Pressure to Regulate Day Trading Increases
By Mitchell S. Ostwald
Following the findings of its eighth month investigation into the practice of the day trading industry, a senate subcommittee is preparing to make five recommendations for increased customer protections to seek federal securities regulators.
Sources suggested the investigation will reveal evidence of troubling practices by a number of day trading firms. This includes the use of deceptive advertising, customer suitability problems, and even documents changed or falsified to let some customers continue trading.
The first recommendation calls for the increase risk disclosure to customers who do not open an account with a minimum equity of $50,000.
The second recommendation would provide a "rebuttal presumption", meaning that if a customer does not have the minimum $50,000 equity in their account, then the firm would have to determine if the person is suitable to day trade.
Over the past several months, Chairman Greenspan, as well as the heads of the SEC and NASD, have urged member brokerage houses to raise the cash reserve limits for margin accounts to $25,000 up from its current $2,000 requirement. One of the recommendations would be to increase the equity reserve to $50,000.

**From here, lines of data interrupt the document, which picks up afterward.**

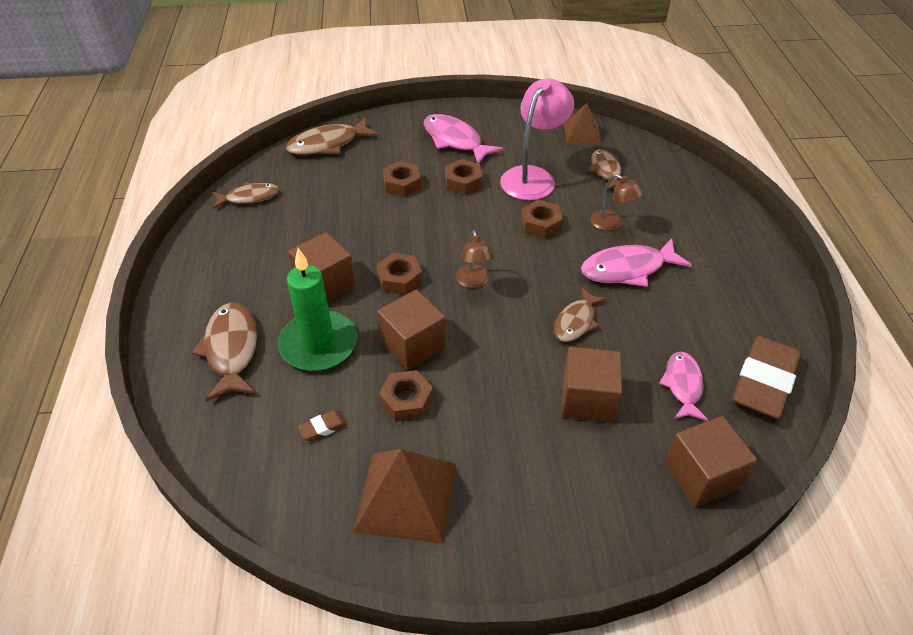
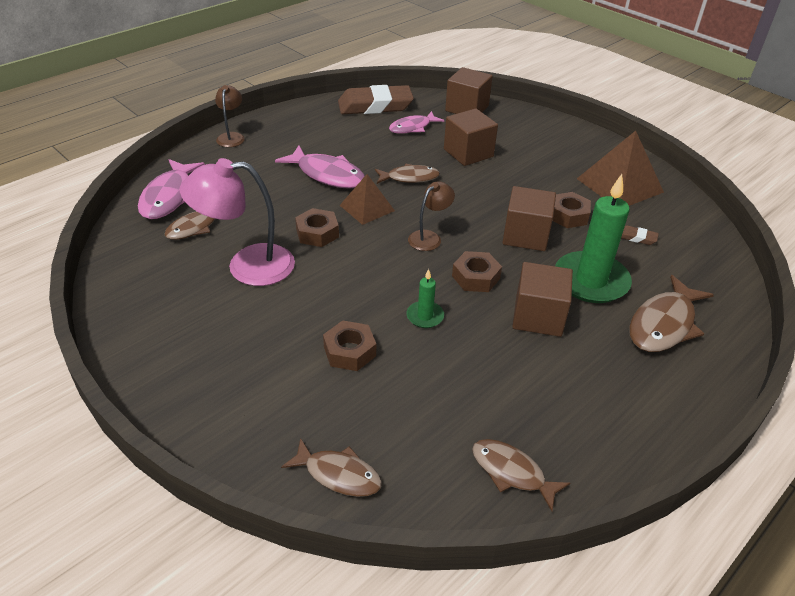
camera: 130 degrees left, 5 degrees down
(328, 144) = (338, 474): brown fish -> brown fish, size x0.66
(392, 230) = (425, 316): none -> green candle
(455, 140) = (225, 354): pink fish -> pink fish (169, 197)
(463, 182) = (301, 308): brown nut -> none
(582, 133) = (133, 265): brown pyramid -> brown pyramid (367, 208)
(612, 223) = (277, 199): brown lamp -> brown lamp (232, 137)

The fourth recommendation involves discretionary trading authority and would require that firms get written statements from the customer verifying registration status.
While a number of these recommendations appear to mirror the NASD and SEC regulations, curtailing customer-to-customer lending and further written documentation regarding discretionary trading authority go beyond the NASD's current recommendations. Some believe there is increased pressure upon regulators in light of some of the outrageous claims and commercials, including those played during the Super Bowl, and its effect on future day traders. As SEC chairman, Arthur Levitt stated after the Super Bowl, he considered many of the day trading firms' (and E-Traders) advertising techniques to border upon being deceptive, which may not be in compliance with regulatory laws currently in place.
With the internet trading expected to grow expediently in the years to come, further regulation is greatly needed. The market and the economy as a whole would be remiss to allow an errant sector of the stock market to damage the steady growth our financial markets have seen over the last ten years. While many would argue that the stock market is tantamount to permissive gambling, it really isn't. Our stock markets are self-regulated organizations, with extensive rules of negotiations. Day trading operations cannot be allowed to threaten these long-standing principles.